Adaptive structures play already an important role in the fields of mechanical and aeronautical engineering. In civil engineering applications this role becomes increasingly larger. The field of smart structures requires a very interdisciplinary approach of working. In this sense this mini-symposium will provide a platform for discussion and meetings. It covers topics concerning development, optimization, construction and evaluation of all kind of adaptive structures.
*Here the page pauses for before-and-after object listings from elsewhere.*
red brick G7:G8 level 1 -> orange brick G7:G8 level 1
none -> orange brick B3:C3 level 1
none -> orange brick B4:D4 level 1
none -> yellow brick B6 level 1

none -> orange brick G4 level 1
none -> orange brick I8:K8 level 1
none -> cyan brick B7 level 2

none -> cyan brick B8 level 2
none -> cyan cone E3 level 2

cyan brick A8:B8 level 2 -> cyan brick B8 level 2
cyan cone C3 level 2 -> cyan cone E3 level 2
As well as theoretical topics, modelling issues and results of numerical simulation or experiments can be presented at the mini-symposium.
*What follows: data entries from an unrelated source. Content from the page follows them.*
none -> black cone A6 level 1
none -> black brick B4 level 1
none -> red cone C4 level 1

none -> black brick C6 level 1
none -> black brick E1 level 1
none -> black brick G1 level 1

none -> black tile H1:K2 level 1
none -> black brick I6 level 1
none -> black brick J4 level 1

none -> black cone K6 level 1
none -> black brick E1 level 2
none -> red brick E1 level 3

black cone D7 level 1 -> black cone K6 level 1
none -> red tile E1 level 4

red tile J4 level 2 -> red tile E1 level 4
  • form finding and optimization of adaptive structures
  • sensing and actuation in structures
  • computational methods and simulation techniques
  • structural control and identification
  • engineering applications of smart systems

MS03: Challenges of Current and Emerging Applications for High Performance Computing

  • Ralf Schneider, High Performance Computing Center, University of Stuttgart

MS03-1: Thursday, 12. October 2017; 10:30 -- 12:30 in Raum 7.12

Today's high performance computing (HPC) systems are able to deliver peak performance at petascale. Even though this massive computing power enables simulation results of outstanding quality, a critical fact one has to regard is, that today's HPC systems generate their performance by facilitating hundreds of thousands of cores. With this massive parallelism several challenges concerning parallelization strategies, parallel input and output and data analytics arise affecting the efficient and sustainable usage of such systems. The Mini-Symposium will discuss how these challenges affect current and emerging applications in the fields of computational mechanics, computational biomechanics, optimization problems and data analytics.
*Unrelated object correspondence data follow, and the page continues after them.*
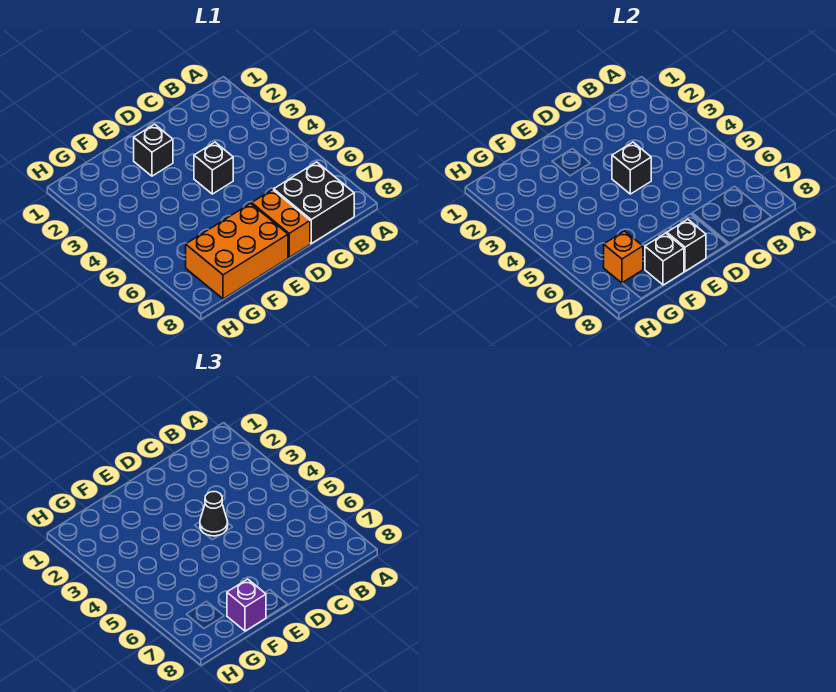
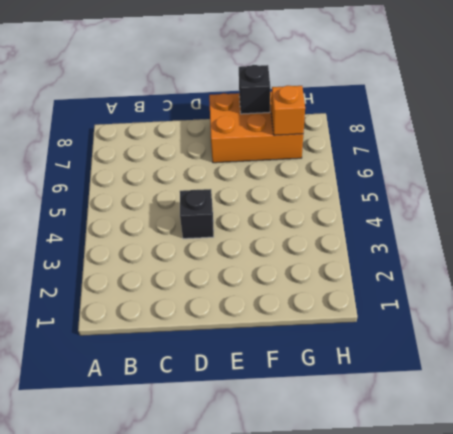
none -> black brick B7:C8 level 1
none -> orange brick D7:D8 level 1

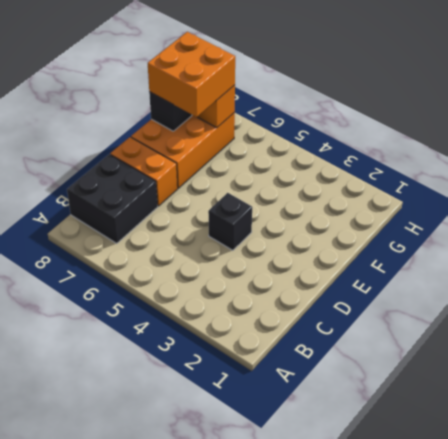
orange brick F7:G8 level 3 -> purple brick F8 level 3
none -> black brick E2 level 1
none -> black brick D4 level 2

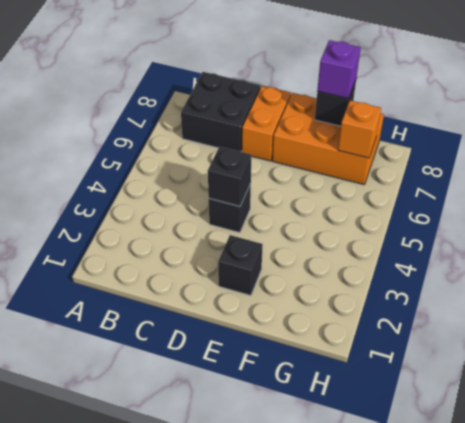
none -> black brick E8 level 2
none -> black cone D4 level 3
MS04: Computational Analysis and Modeling of Experimental Dynamic Loading Test

  • Mohammad Reza Khosravani, Chair of Solid Mechanics, University of Siegen
  • Carola Bilgen, Chair of Solid Mechanics, University of Siegen

MS04-1: Thursday, 12. October 2017; 13:30 -- 15:30 in Raum 7.12

Computational analysis of experimental results play a central role in the development and understanding of complex material behavior. This mini-symposium is intended for the presentation and discussion of latest scientific developments related to the computational simulation of mechanical tests under high strain rate condition, such as: Split Hopkinson Bar experiments, impact tests, drop weight tests and related experiments in the dynamic loading regime. Typically these tests lead to fracture and failure under high strain rate which has high technological and economic impact in many engineering applications.

This mini-symposium will cover academic and industrial computational mechanics problems including different materials such as metals, polymer, composites, biomaterials, concrete and ceramics. The goal of this mini-symposium is to gather a group of young scientists to discuss methods and approaches to bring together the disparate multidisciplinary aspects of computational mechanic under dynamic loading regime which are necessary for the future developments.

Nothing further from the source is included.